Antoine de Clermont Tonnerre
Quel regard portez-vous sur le métier de producteur, aujourd’hui ?
Il y a aujourd’hui, deux façons de faire de la production. Celle de s’adosser à un groupe, donc de fabriquer et produire pour ce même groupe. Dans ce cas, les producteurs sont bien rémunérés mais ne gardent pas la propriété du film.
Le groupe finance et bénéficie de la majorité des droits sur le film. Une autre façon de faire de la production (plus compliquée et dangereuse), est ce que nous faisons. Cela nous permet, aussi, de conserver la quasi-totalité des droits du film et, cela demande de financer le développement du film de façon indépendante. Nous avons un catalogue de 50 films à notre actif en propriété surtout des films d’auteurs. Nous avons veillé à rester dans des budgets raisonnables de production, afin de garder le contrôle sur les droits du film.

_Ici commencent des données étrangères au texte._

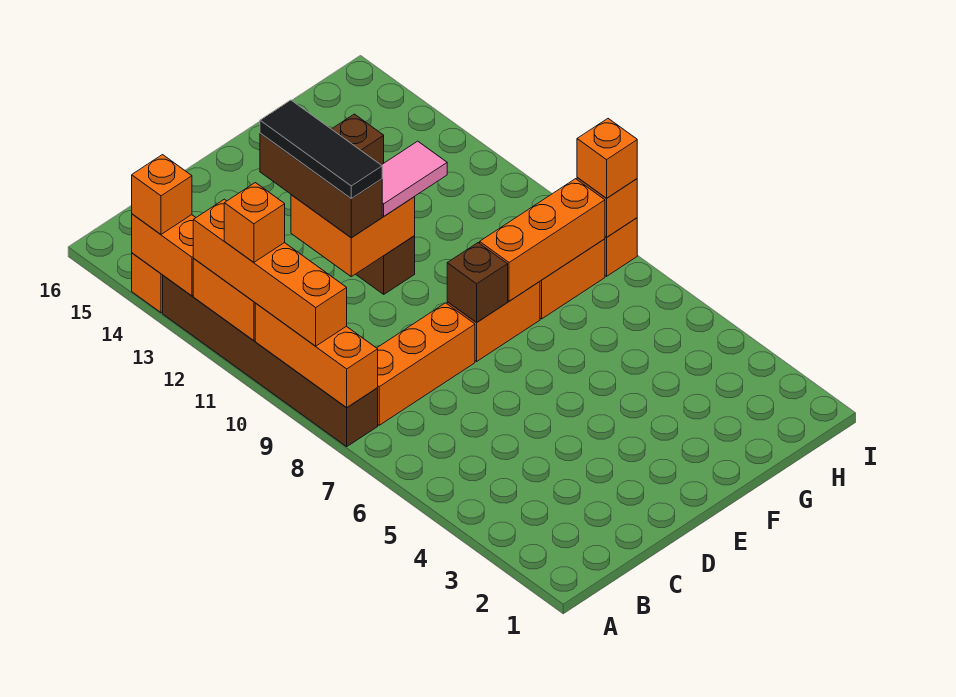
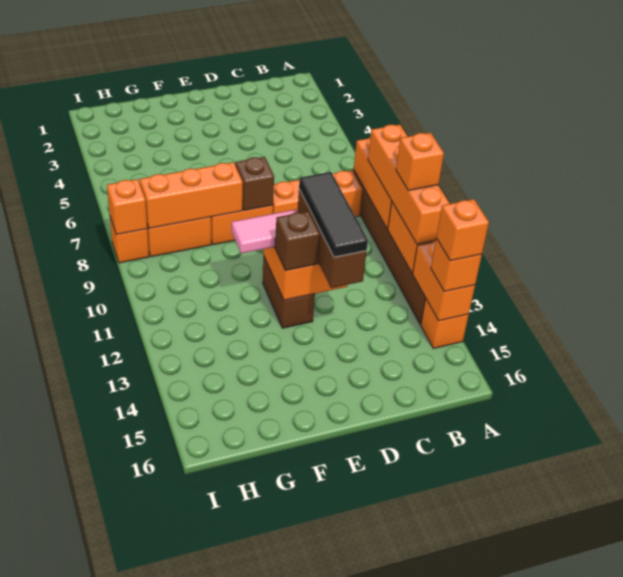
orange brick I8 level 3 -> orange brick A14 level 4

MACT est une petite structure, nous sommes présents et responsables à tous les niveaux de la chaîne de la production. Déjà à l’écriture du scénario avec l’auteur et le réalisateur, ensuite pour le choix des acteurs et des grands techniciens du film avec le réalisateur et, enfin pour l’élaboration du devis de production et des choix de tournages. Le montage financier du film se fait en dernier.
Quand toutes ces étapes sont finalisées, le film devient celui du réalisateur. Notre métier consiste à lui donner dans le cadre du budget les meilleurs moyens ajustés au film. Lorsque nous sommes producteur délégué, nous sommes présents sur le tournage.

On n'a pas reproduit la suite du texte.